I think a lot of people assume the hasty generalization that "all search engine totals are meaningless". If you're an average user just plugging in search terms with little understanding of how search engines work: yes, you should regard them as meaningless. However, if you know the limitations of a technique, what parts of the system your working within are consistent and what parts of it are not, I say it is possible to get some meaning within those limitations. Do I know all the limitations? Well, I assume I am unaware of things I don't know, so I won't say that. But I do know that so far nobody has proven this number or method wrong. If you want to prove me wrong, go for it. That would be fascinating. Remember that the claim is "LessWrong probably has over 9,000 members". The entire purpose of this was to get an "at least this many" figure for how many members LessWrong has. The inaccuracies I've already taken into consideration in order to compensate for the limits of this technique are listed below:
Why this is an "at least this many" figure, pitfalls I've avoided or addressed, and inaccuracies.
- Some users may not be included in Google's index yet. For instance, if they have never posted, there may be no link to their page (which is what I searched for - user pages), and the spider would not find them. This may be restricted to members that have actually commented, posted, or have been linked to in some way somewhere on the internet.
- Search engine caches are not in real time. There can be a lag of up to months, depending on how much the search engine "likes" the page.
- It has been reported by previous employees of a major search engine that they are using crazy old computer equipment to store their caches.
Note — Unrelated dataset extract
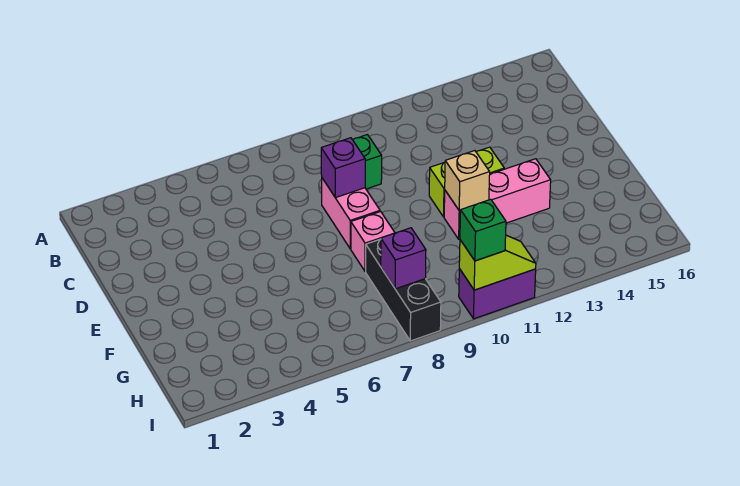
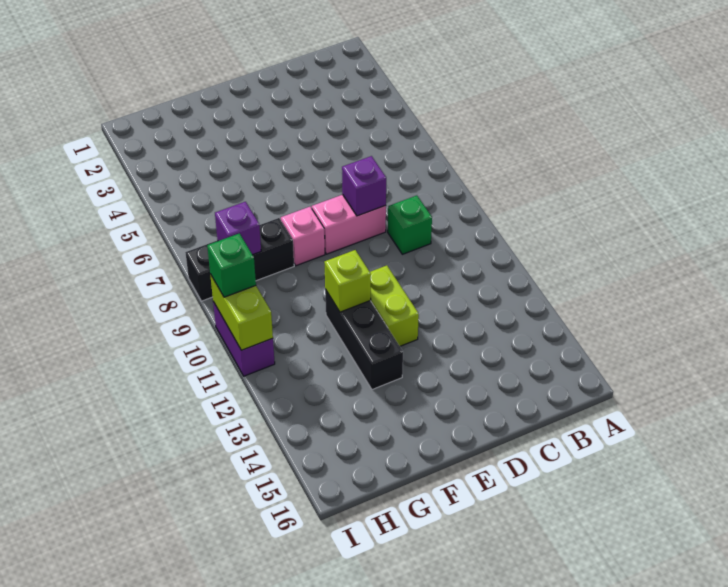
pink brick F11:F13 level 1 -> black brick F11:F13 level 1
tan brick F11 level 2 -> lime brick F11 level 2
lime slope I10:I11 level 2 top 10 -> lime brick I10:I11 level 2

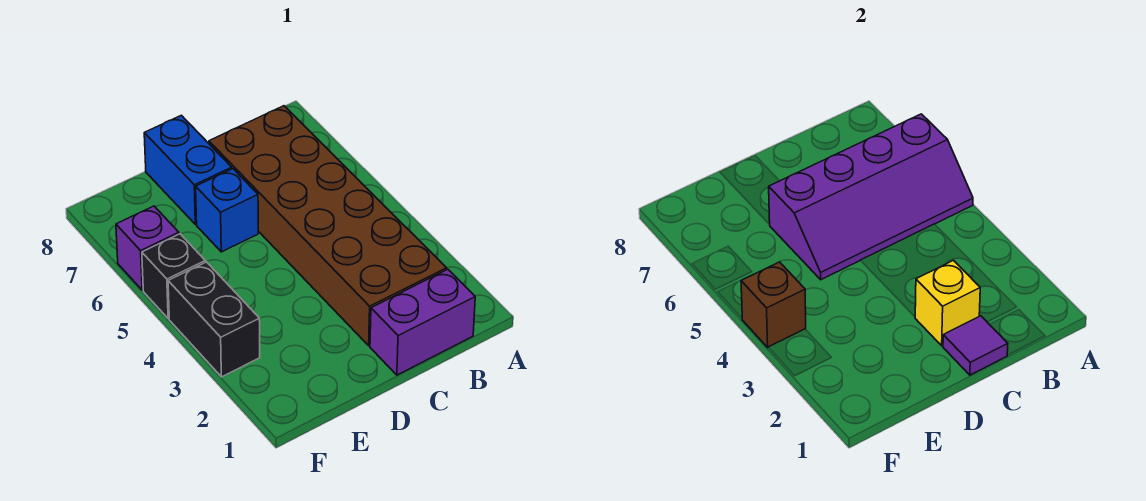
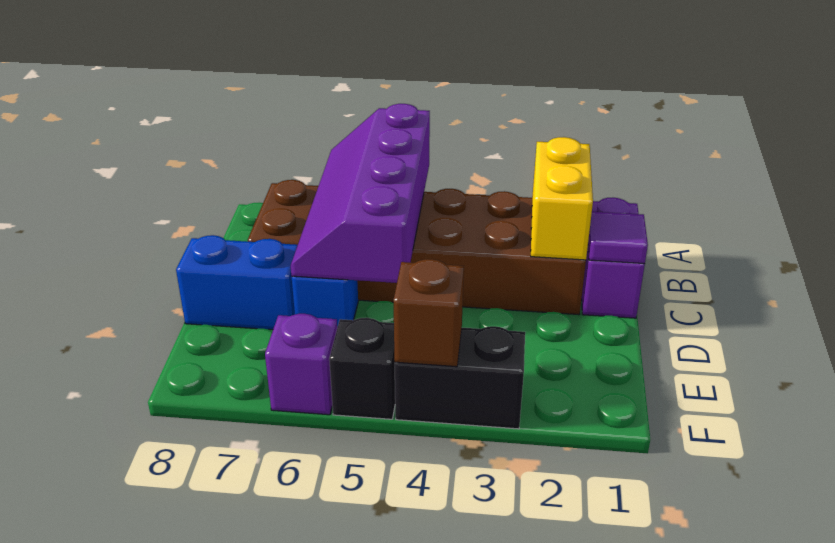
purple slope A5:D6 level 2 top 6 -> purple slope A5:D6 level 2 top 5
yellow brick C2 level 2 -> yellow brick B2:C2 level 2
I've been told that it is common for sections of cache to be down for that reason.
- Search engines have restrictions in place to conserve resources. For instance, they won't let you peruse all of the results using the "next" button, and they don't total all of the results that they have when you first press "search" (you may see that number increase later if you continue to press "next" to see more pages of results.)
- It has been argued that Google doesn't interpret search terms the way you'd think. I knew that before I started. The query was designed with that in mind. I explain that here: http://lesswrong.com/r/discussion/lw/e4j/number_of_members_on_lesswrong/780g
- Some of the results in Bing and Yahoo were irrelevant, though I think I weeded them pretty thoroughly for Google if my random samples of results pages are a good indication of the whole.
- When you go to your user page, if you have more than 10 comments, a next link shows at the bottom and clicking it makes more pages appear. My understanding is that Google doesn't index these types of links - and they don't seem to be getting included. http://lesswrong.com/lw/e4j/number_of_members_on_lesswrong/7839
Go ahead and check it out - stick the query in Google and see how many LessWrong members it shows. You'll certainly get a more up-to-date total than I have posted here. ;)
Translation for those of you that don't know Google's codes:
"Search only lesswrong.com, only the user directory."
(The user directory is where each user's home page is, so I'm essentially telling it "find all the home page directories".)
Exclude any page in that directory with the exact text "submitted by" or "comments by"
(The submissions and comments pages use a url in that directory, so they will show up in the results if I do not subtract them. Also, I used exact text specific to those pages, so that the text in the links on user home pages do not get user home pages omitted from the search. )
Note:
I realize this number isn't scientific proof of anything, (we can't see Google's code so that would be foolish), which is why I'm not attempting to use it to convince anyone of anything important.